Technogym at Milan Design Week 2025: Where Wellness Became an Object of Desire

Dina Yassin

Reporting from Milan by Raissa Bartoli

The line curled around the corner like it was the hottest nightclub in town. Except it was early, and the dress code was less sequins, more sleek monochrome—with sneakers that probably cost more than rent. Welcome to Milan Design Week, where wellness is the new luxury—and Technogym is its undisputed tastemaker.

Inside the palatial venue, Technogym unveiled The Art of Wellness, a sensory-rich exhibition celebrating four decades of innovation that made sweat look sophisticated. And not just in the toned-body, post-Pilates kind of way, but in the deeply Italian, design-forward, Assouline-published-book kind of way.

This wasn’t a retrospective. It was a manifesto in motion.

The space vibrated with a quiet electricity—not gym energy, but something more refined. Recycled materials and AI-powered installations guided visitors through the evolution of wellness: from the Roman-era vaulting horse (yes, seriously) to the biomechanics of today’s performance machines. A hint of nostalgia floated in from the 1980s, where Nerio Alessandri, then a 22-year-old with a garage and a dream, designed his first Hack Squat machine in Cesena. Fast forward, and today Technogym is synonymous with precision, innovation, and unmistakable Italian aesthetics.

Image Source: Technogym

But The Art of Wellness wasn’t just about the past—it was about what’s next. And what’s coming, according to Technogym, is something they call Healthness: a future where AI doesn’t just track workouts—it predicts your health risks before they even show up. Using trillions of data points, the new Technogym Checkup station doesn’t just ask how you feel—it calculates your “wellness age,” testing both physical and cognitive parameters to offer hyper-personalized training—whether you’re at home, in a hotel, in a clinic, or inside a very well-designed gym.

The vibe? Less “no pain no gain,” more “bespoke longevity.” Holistic. Intelligent.
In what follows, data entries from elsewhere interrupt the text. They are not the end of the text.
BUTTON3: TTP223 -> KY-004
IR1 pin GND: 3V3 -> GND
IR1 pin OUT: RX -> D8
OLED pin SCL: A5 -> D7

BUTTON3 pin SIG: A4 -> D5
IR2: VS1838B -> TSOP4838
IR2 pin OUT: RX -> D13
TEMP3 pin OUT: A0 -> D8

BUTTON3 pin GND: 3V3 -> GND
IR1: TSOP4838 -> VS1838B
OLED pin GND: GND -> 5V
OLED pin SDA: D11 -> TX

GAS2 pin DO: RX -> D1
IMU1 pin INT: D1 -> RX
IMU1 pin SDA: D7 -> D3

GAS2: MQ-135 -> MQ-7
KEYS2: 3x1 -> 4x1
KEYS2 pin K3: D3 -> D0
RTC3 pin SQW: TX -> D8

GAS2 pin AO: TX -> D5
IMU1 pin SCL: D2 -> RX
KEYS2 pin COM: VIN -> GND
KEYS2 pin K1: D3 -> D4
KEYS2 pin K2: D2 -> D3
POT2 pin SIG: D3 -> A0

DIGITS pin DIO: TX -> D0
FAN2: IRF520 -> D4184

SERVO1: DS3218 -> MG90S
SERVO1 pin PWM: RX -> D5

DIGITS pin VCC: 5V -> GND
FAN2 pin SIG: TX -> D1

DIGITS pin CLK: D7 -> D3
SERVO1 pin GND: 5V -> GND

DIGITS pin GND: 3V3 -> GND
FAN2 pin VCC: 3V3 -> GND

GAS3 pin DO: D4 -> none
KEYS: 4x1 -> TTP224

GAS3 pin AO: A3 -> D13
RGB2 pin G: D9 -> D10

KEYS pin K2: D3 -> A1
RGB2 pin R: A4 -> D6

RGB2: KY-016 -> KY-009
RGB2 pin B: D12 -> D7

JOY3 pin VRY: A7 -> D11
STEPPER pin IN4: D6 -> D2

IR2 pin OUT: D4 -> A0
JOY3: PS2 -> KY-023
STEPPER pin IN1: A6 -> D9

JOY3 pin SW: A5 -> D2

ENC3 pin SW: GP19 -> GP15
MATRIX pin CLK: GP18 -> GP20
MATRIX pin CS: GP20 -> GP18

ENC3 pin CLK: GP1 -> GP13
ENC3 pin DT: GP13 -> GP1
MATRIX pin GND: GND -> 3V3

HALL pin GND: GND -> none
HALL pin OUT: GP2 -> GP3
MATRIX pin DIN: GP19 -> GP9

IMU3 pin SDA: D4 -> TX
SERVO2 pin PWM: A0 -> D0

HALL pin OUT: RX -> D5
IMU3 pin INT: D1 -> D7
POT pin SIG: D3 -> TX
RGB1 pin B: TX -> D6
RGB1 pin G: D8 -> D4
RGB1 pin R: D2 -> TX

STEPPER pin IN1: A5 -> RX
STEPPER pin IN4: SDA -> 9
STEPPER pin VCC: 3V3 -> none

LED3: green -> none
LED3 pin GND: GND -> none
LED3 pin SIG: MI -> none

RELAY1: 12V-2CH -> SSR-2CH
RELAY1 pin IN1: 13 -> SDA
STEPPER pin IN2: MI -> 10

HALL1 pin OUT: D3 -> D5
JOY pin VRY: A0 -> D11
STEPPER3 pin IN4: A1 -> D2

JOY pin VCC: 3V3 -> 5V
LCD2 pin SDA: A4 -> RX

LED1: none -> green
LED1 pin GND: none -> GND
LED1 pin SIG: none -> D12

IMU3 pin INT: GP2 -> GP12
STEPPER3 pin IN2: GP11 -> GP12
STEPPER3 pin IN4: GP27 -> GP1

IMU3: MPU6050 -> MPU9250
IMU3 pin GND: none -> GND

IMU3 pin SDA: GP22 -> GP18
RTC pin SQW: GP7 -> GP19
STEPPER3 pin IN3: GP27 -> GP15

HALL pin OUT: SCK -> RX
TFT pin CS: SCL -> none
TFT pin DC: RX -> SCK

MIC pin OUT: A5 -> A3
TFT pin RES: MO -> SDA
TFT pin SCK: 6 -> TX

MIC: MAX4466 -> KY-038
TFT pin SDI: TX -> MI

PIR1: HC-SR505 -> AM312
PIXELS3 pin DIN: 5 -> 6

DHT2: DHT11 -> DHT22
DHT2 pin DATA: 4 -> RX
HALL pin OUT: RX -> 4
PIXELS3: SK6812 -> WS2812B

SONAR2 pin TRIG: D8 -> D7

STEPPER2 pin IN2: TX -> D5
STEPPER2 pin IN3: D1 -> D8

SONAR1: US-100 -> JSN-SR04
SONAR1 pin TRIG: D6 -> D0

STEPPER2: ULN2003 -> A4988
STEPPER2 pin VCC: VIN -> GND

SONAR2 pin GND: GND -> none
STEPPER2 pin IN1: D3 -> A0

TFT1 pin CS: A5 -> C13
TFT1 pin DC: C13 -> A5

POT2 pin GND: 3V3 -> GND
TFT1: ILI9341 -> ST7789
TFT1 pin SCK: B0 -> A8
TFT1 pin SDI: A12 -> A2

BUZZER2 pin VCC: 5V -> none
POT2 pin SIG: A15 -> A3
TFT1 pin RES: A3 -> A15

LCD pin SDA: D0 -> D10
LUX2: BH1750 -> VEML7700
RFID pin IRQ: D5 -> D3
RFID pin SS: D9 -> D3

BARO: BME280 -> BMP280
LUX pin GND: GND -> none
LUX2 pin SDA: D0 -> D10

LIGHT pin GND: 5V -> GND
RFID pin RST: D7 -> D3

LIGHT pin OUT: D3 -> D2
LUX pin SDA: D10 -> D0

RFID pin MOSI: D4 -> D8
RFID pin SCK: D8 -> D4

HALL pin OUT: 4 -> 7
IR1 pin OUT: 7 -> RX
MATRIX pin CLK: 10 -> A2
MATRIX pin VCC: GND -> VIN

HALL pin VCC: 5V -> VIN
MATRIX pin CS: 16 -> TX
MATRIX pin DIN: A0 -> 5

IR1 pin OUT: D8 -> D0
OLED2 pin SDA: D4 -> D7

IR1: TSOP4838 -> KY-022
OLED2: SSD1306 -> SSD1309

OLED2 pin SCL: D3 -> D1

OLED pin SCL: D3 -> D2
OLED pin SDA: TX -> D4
Seamlessly intuitive. The kind of future where your treadmill doesn’t just count steps—it reads your state of mind.

The exhibit also unveiled the Assouline-published book Technogym: The Art of Wellness, a coffee table treasure that feels more like a design bible than a fitness memoir. Page after page captures the evolution of movement from something merely physical to something deeply aspirational. This isn’t about biceps—it’s about culture. About vitality. About aesthetics and intention living in the same breath.

You could smell the leather-bound luxury. And maybe a faint whiff of eucalyptus.

What Technogym makes clear—beyond its mastery of engineering and design—is that wellness is no longer a solo pursuitIt’s a global language. One rooted in science, performance, beauty—and yes, a subtle kind of seduction.

Because in Milan, even kettlebells are sculptural.